Consider the following variant of the set cover problem. We are given a universe $U={1,2,...,n}$ and a collection of subsets C={S_1,...,S_m} where each S_i is a subset of U. For every element u of U we need to find a set phi(u) from C such that u belongs to phi(u). Once we construct and fix the mapping phi: U -> C, a subset X of the universe U is revealed, and we need to cover all elements from X with exactly phi(X) =

bigcup_{u \in X} phi(u). The goal is to find a mapping such that the cover phi(X) is as cheap as possible. This is an example of a universal problem where the solution has to be created before the actual instance to deal with is revealed. Such problems appear naturally in some settings when we need to optimize under uncertainty and it may be actually too expensive to begin finding a good solution once the input starts being revealed. A rich body of work was devoted to investigate such problems under the regime of worst case analysis, i.e., when we measure how good the solution is by looking at the worst-case ratio: universal solution for a given instance vs optimum solution for the same instance. As the universal solution is significantly more constrained, it is typical that such a worst-case ratio is actually quite big. One way to give a viewpoint on the problem that would be less vulnerable to such extreme worst-cases is to assume that the instance, for which we will have to create a solution, will be drawn randomly from some probability distribution.

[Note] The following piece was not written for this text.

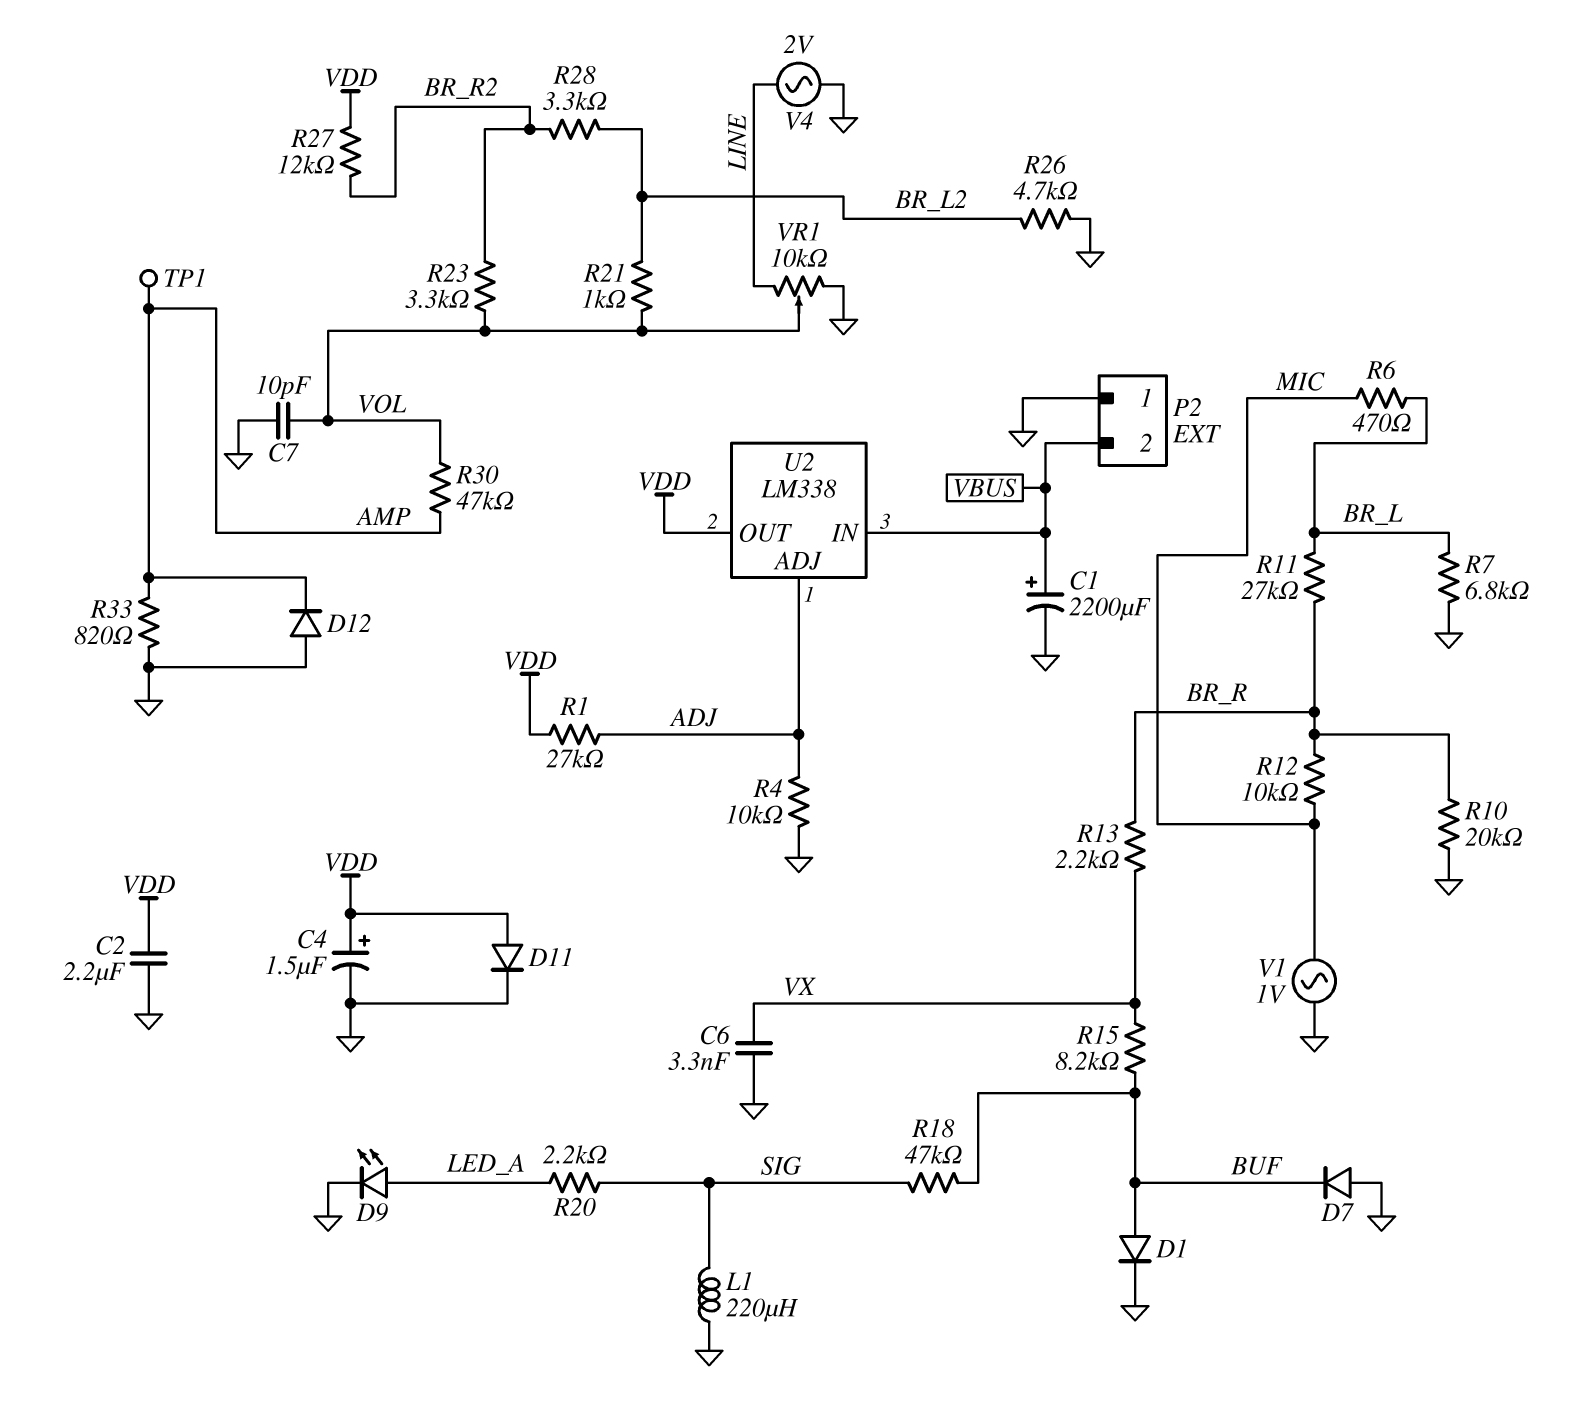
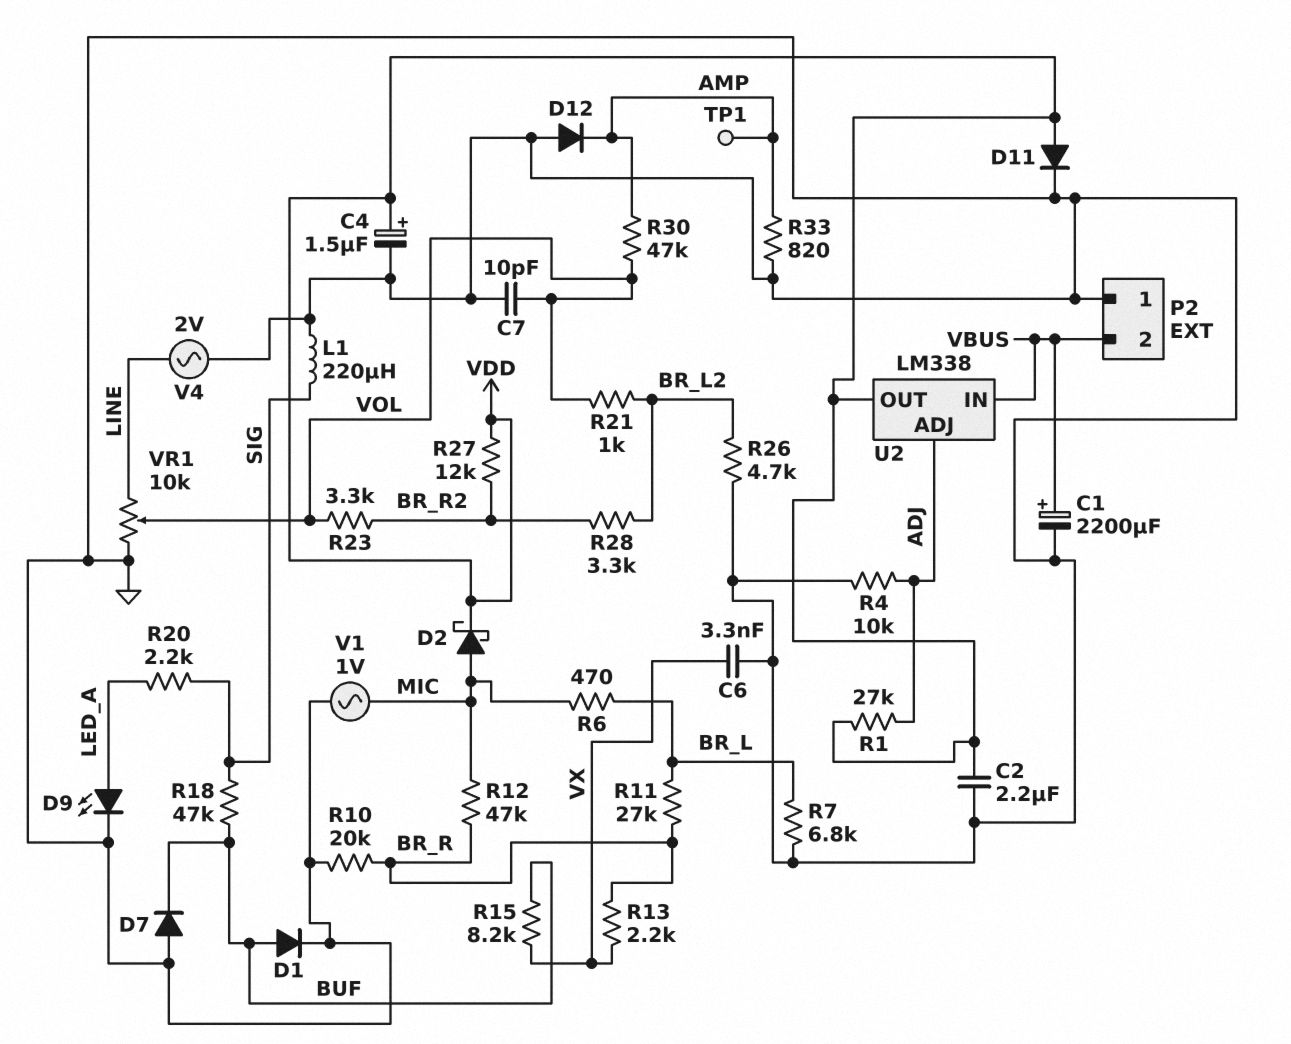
D2: none -> schottky (A MIC, K VDD)
R12: 10k (BR_R, MIC) -> 47k (BR_R, MIC)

In this case one wants to minimize the expected value of the ratio: universal solution vs optimum solution. Here the bounds obtained are indeed smaller than when we compare to the worst-case ratio. But even in this case we still compare apples to oranges as no universal solution is able to construct the optimum solution for every possible instance. What if we would compare our approximate universal solution against an optimal universal solution that obeys the same rules as we do? In the talk we will see that under this viewpoint, but still in the stochastic variant, we can indeed obtain better bounds than in the expected ratio model. For the Set Cover problem --- on which the main ideas and characteristics of the model will be presented --- we will see how one can obtain H_n-approximation, which matches the approximation ratio from the classic deterministic setup. Moreover, this result holds for all possible probability distributions over U that have a polynomially large carrier, while all previous results pertained to a model in which elements were sampled independently. The result is based on rounding a proper configuration IP that captures the optimal universal solution, and using tools from submodular optimization.